Cgil e Uil portano in piazza 2500 lavoratori da quattro province

La manifestazione contro la manovra del Governo che da piazza Cavour ha poi raggiunto quella del Duomo. Gianni Cortese (Uil): «Lo sciopero non è un capriccio»

Una grande marea azzurra e rossa (i colori della Uil e della Cgil) ha invaso questa mattina, venerdì 24 novembre, il centro storico di Novara. Sono stati i partecipanti della manifestazione che ha accompagnato lo sciopero nazionale dei settori del privato, che a sette giorni esatti dall’analoga protesta sostenuta dai lavoratori del pubblico, contro la legge di Bilancio presentata dal Governo.

Circa 2500 sono stati i partecipanti che hanno formato un corteo in piazza Cavour per poi dirigersi verso via Fratelli Rosselli. Al momento di svoltare, la testa del lungo “serpentone” si è fermata un attimo sotto le finestre di Palazzo Cabrino. Non sono mancate battute ironiche, accompagnate da slogan nei confronti dell’amministrazione cittadina, quasi subito sovrastati da un “Bella ciao” cantato a squarciagola da tanti presenti, proponendo una sorta di 25 Aprile decisamente fuori stagione per il freddo a tratti anche pungente.
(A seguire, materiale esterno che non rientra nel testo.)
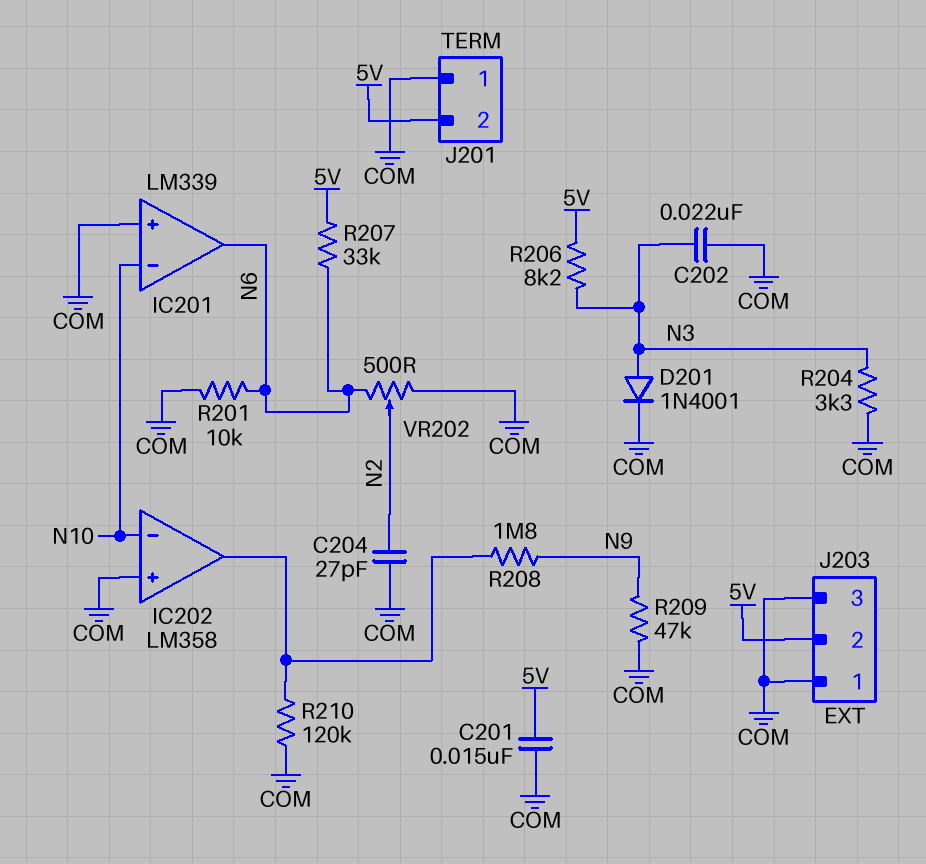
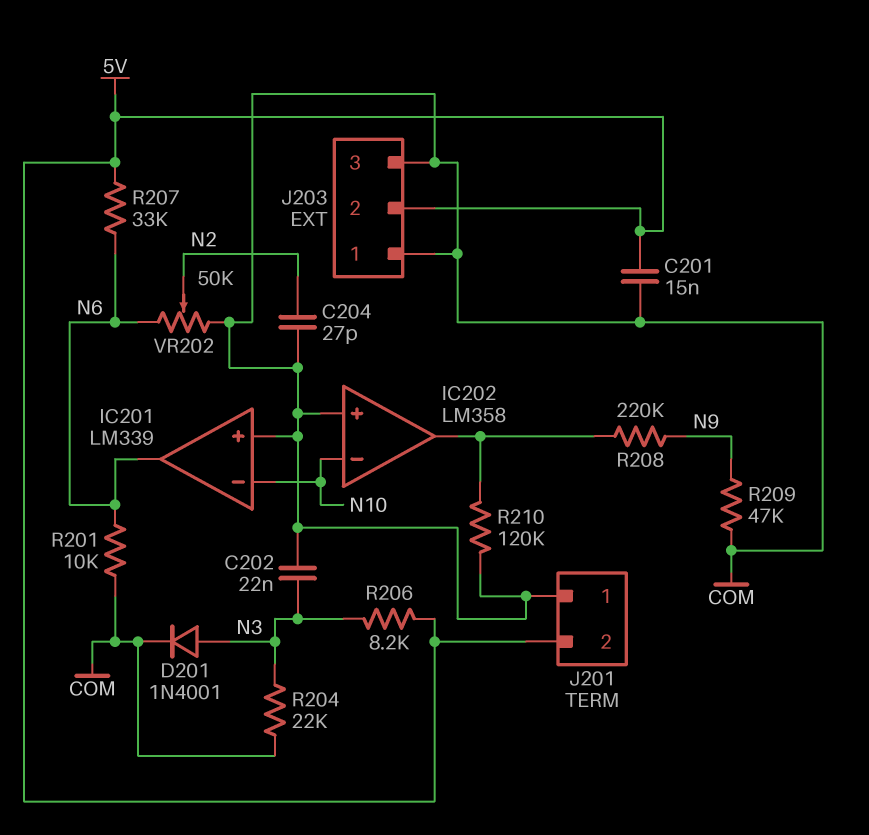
R204: 3.3k (COM, N3) -> 22k (COM, N3)
R208: 1.8M (IC202/out, N9) -> 220k (IC202/out, N9)
VR202: 500 (COM, N6, wiper N2) -> 50k (COM, N6, wiper N2)

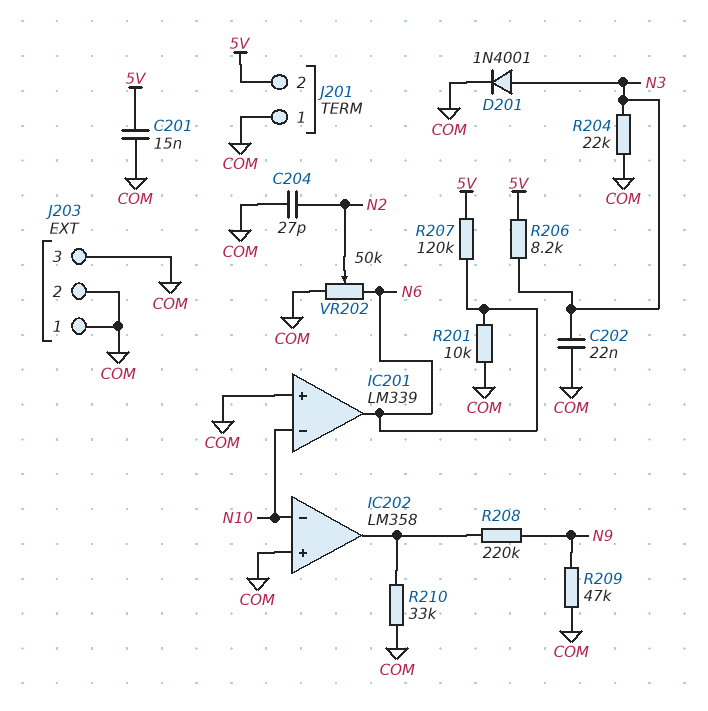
J203 pin 2: 5V -> COM
R207: 33k (5V, N6) -> 120k (5V, N6)
R210: 120k (COM, IC202/out) -> 33k (COM, IC202/out)

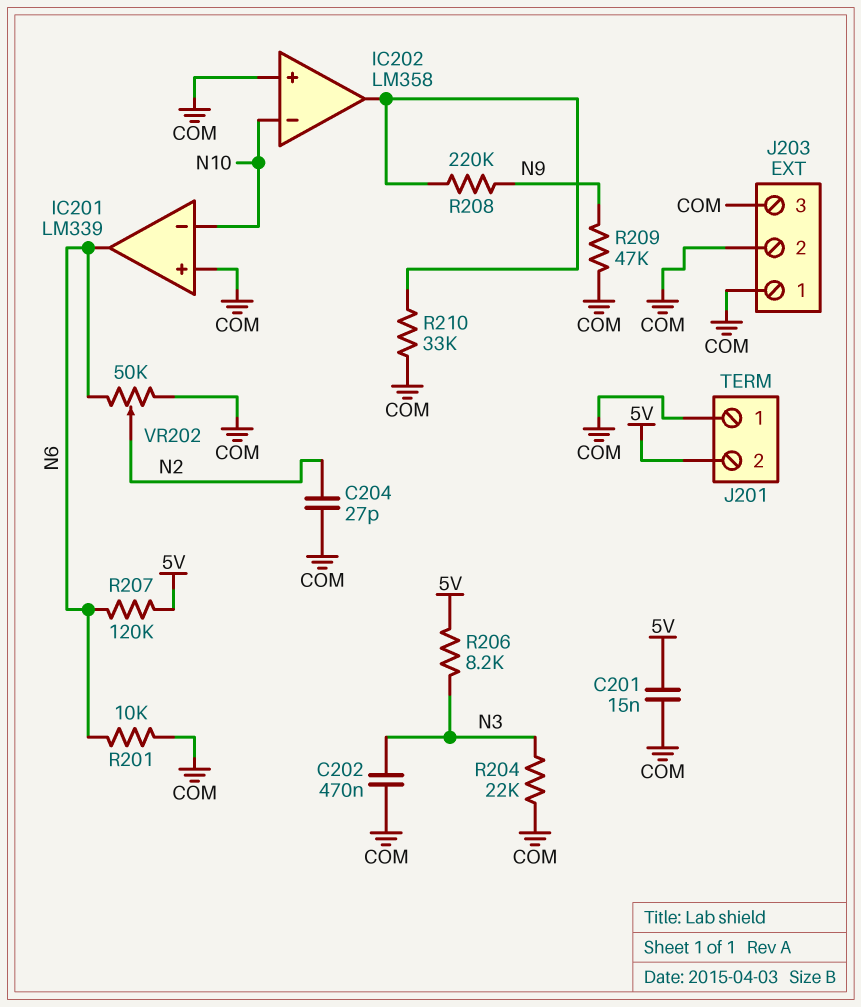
C202: 22nF (COM, N3) -> 470nF (COM, N3)
D201: diode 1N4001 (A N3, K COM) -> none

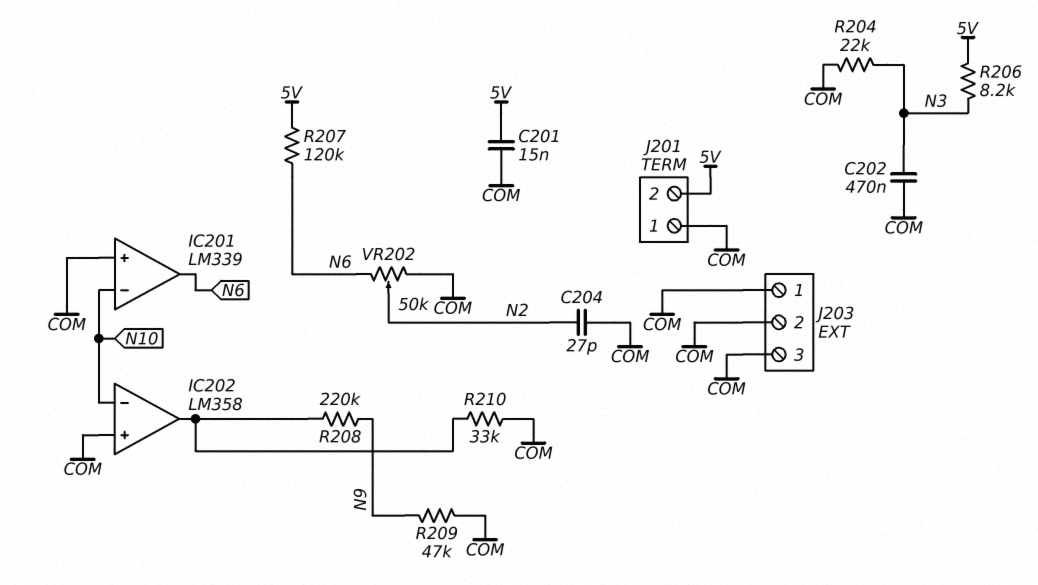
R201: 10k (COM, N6) -> none

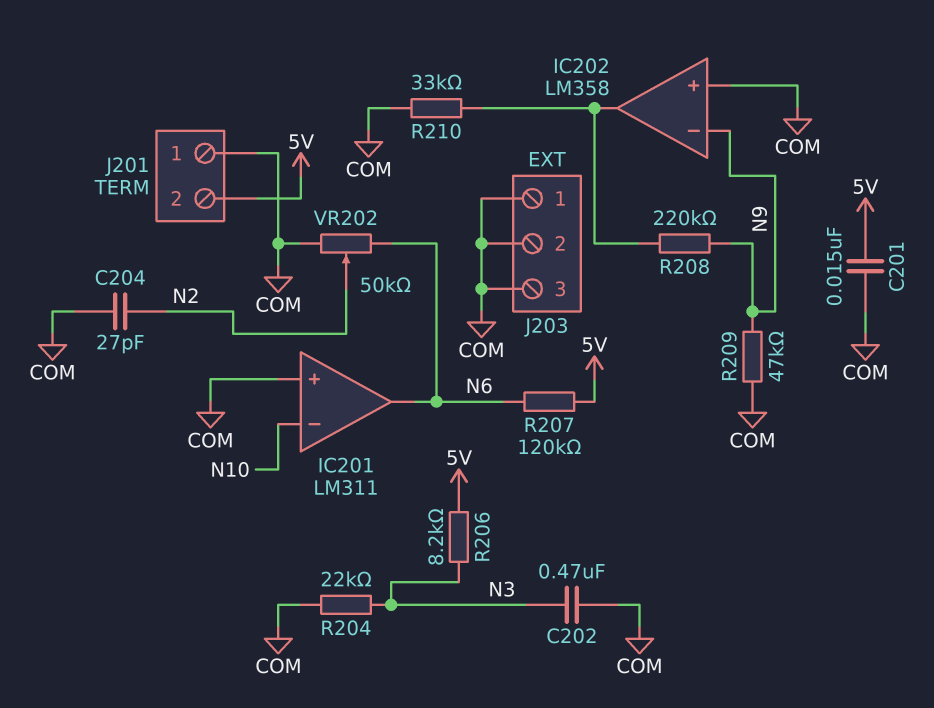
IC201: LM339 -> LM311
IC202 pin in-: N10 -> N9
In piazza Duomo, spazio che a fatica è riuscito a contenere tutti i partecipanti, i previsti interventi. Sul palco sono saliti i vari esponenti del mondo sindacale coinvolto. Moderati da Stefano De Grandis della Uil novarese hanno inizialmente preso la parola Maria Luisa Mauceri e Chiara Corbellini, che hanno dato lettura a un documento contro la violenza di genere, con un ricordo di Giulia Cecchettin, la giovane studentessa veneta assassinata la scorsa settimana, salutato anche da Novara con un “minuto di rumore”. Poi spazio al tema principale, con i tanti “no” nei confronti dell’esecutivo guidato da Giorgia Meloni.
Di «futuro nero» ha subito parlato Marco Marceddu, segretario della Fiom Ggil Novara e Vco, sottolineando l’atteggiamento di chi «pensi di mettere a tacere il dissenso per distogliere l’attenzione verso quelli che sono i reali problemi del Paese. Il mondo del lavoro – ha continuato – è lasciato allo sbando e anche settori storici e di nicchia del nostro territorio sono in sofferenza. Nella manovra non è stato messo un solo euro per interi comparti, pezzi d’Italia lasciati soli e svenduti».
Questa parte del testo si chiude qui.